With the advent of online payments, credit card transactions, wire transfers and Paypal, very few carry checkbooks with them any more. However, in the world of real estate, I suggest that you bring your checkbook with you on your house hunt.
As much as you'd like to receive miles, hotel points, or other perks, the fact of the matter is that you just can'tuy a house with a credit card.
When you find the house you'd like to purchase and you're ready to make an offer, it's time for something called an Earnest Money Deposit or Good Faith Deposit.

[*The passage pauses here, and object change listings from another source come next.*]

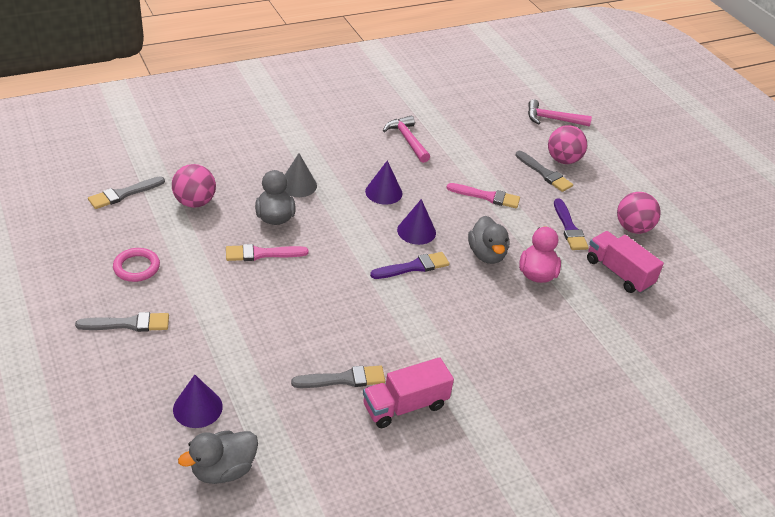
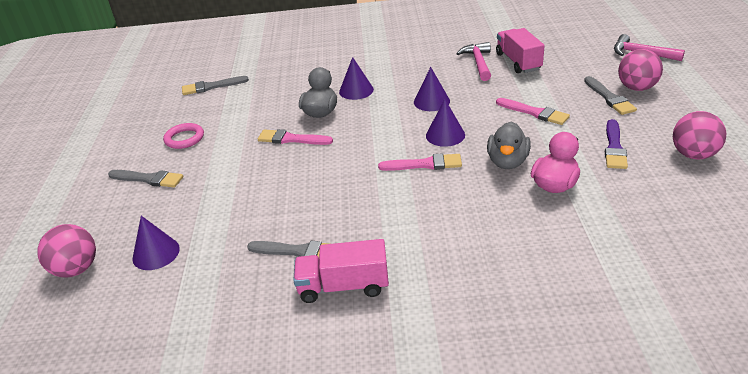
camera: 30 degrees right, 5 degrees down
(195, 202) = (262, 96): pink ball -> pink ball (76, 269)
(223, 470) = (140, 310): grey duck -> none
(298, 185) = (356, 90): grey cone -> purple cone
(413, 267) = (424, 164): purple brush -> pink brush
(618, 273) = (655, 195): pink truck -> pink truck (518, 62)

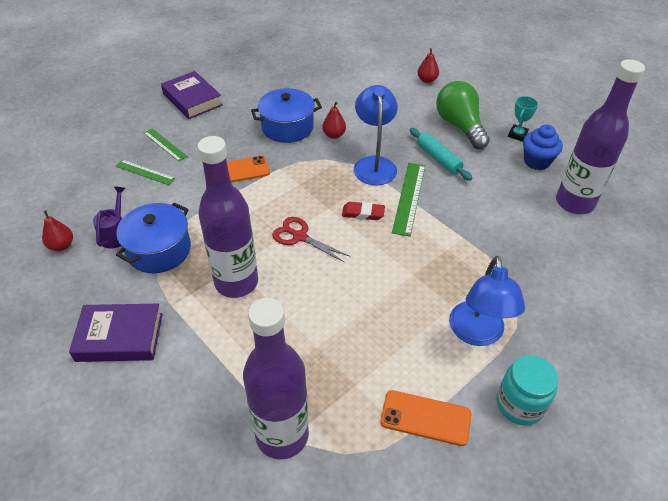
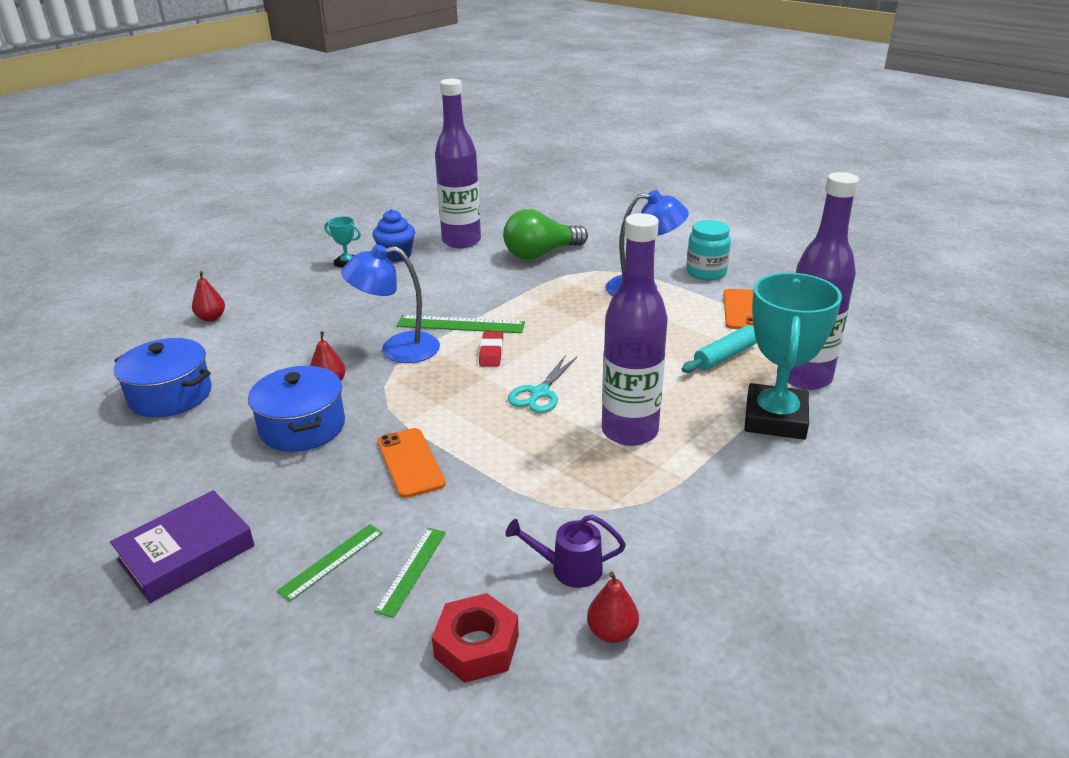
camera: 95 degrees left, 15 degrees down
(81, 194) = (476, 646): none -> red nut
(120, 337) = (753, 514): purple book -> none
(159, 250) = (592, 511): blue pot -> blue pot (170, 395)
(224, 387) = (775, 419): none -> turquoise trophy
(300, 236) = (540, 393): red scissors -> turquoise scissors
(438, 159) = (388, 308): turquoise rolling pin -> turquoise rolling pin (726, 356)
(459, 126) = (324, 296): green light bulb -> green light bulb (541, 254)

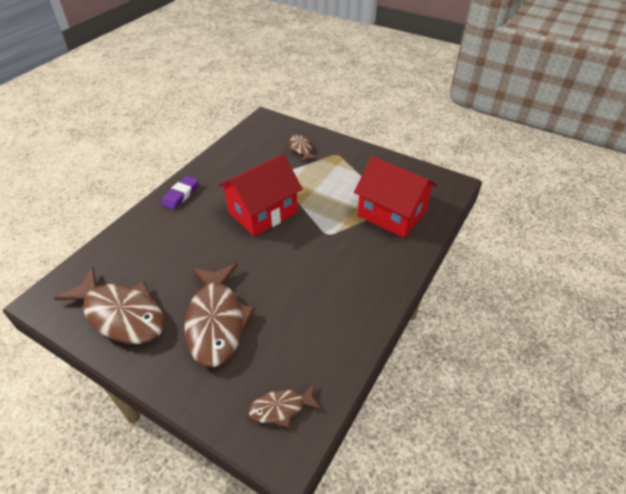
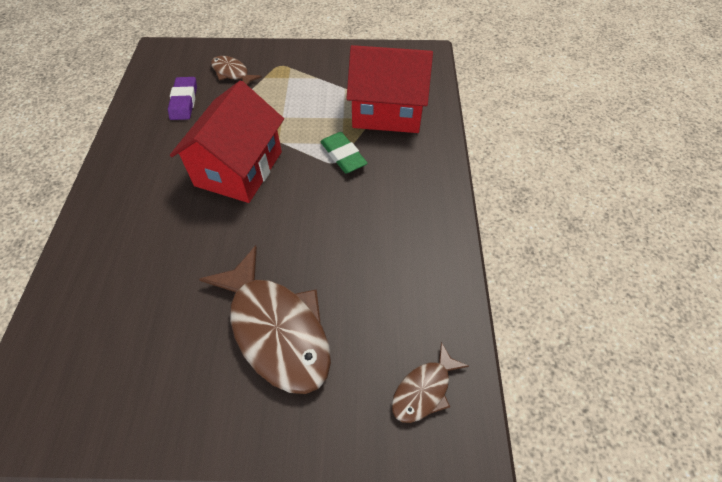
camera: 30 degrees left, 10 degrees up
(121, 314) = (140, 386): brown fish -> none
(181, 195) = (112, 190): purple eraser -> purple eraser (184, 101)
(337, 232) = (343, 155): none -> green eraser

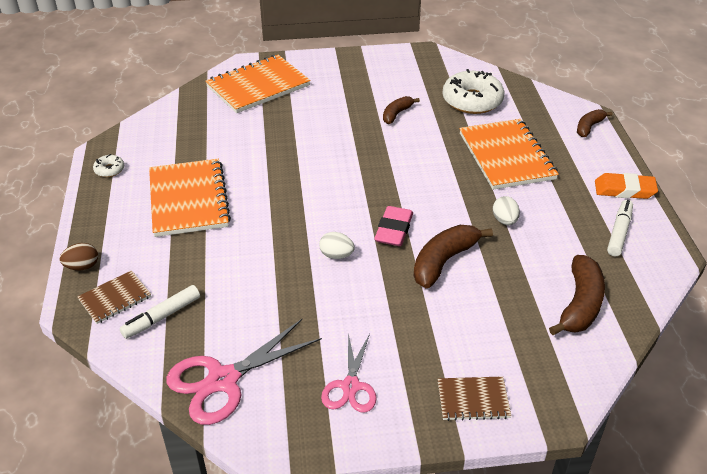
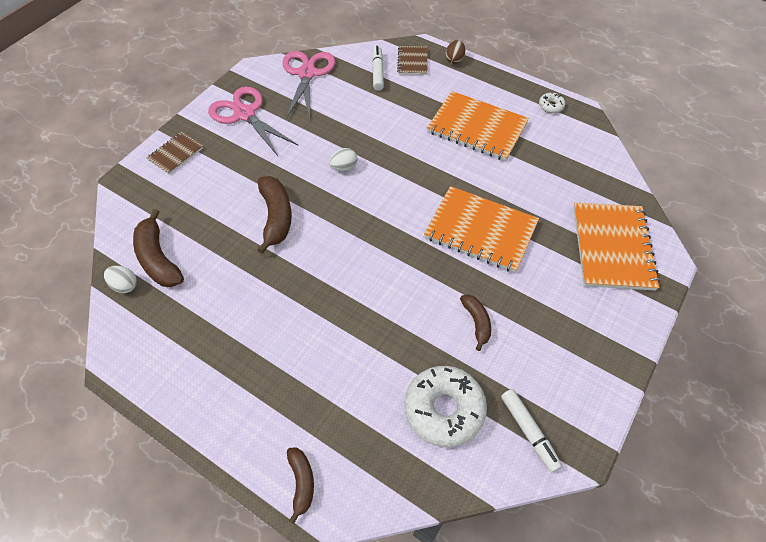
camera: 130 degrees right, 15 degrees up
(350, 386) = (245, 114): pink scissors -> pink scissors, size x1.59
(394, 230) = (334, 212): pink eraser -> none
(504, 220) = (270, 285): white egg -> white egg (125, 285)
(506, 156) = (335, 358): orange notebook -> orange notebook (480, 230)
(619, 232) = (173, 351): white marker -> white marker (529, 431)
(624, 190) = (202, 411): orange eraser -> none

Webster's Dictionary defines "earnest" as
1. a serious and intent mental state; or
2. a considerable or impressive degree or amount
You'll write a check for the earnest money deposit and submit that with your purchase offer. This money is distinct from your down payment. It's a "good faith deposit" to show your intent to move forward with the purchase. It displays your seriousness to the seller of the home. This check is typically made payable to the real estate brokerage that's assisting you with the purchase or to the title company. The check will not be deposited until your offer is accepted by the seller(s). If your offer is not accepted, the check will be returned to you or held until your next offer on another property.
The Earnest Money Deposit gets held in escrow in a trust account and at settlement on the property will be applied towards your down payment and/or closing costs.
How much is the Earnest Money Deposit?
This common question does not have an exact answer. It's customary to put a deposit of at least 1% of the sales price of the home. Thus, on a $500,000 purchase, you'd be looking at writing a check for $5000 to be submitted with the offer. You can have a deposit of less or more, but just remember that the higher the amount, the more attractive your offer will be to the seller. This is another negotiating tool available in the sales process.
Dust off that checkbook and bring it with you when you go searching for homes.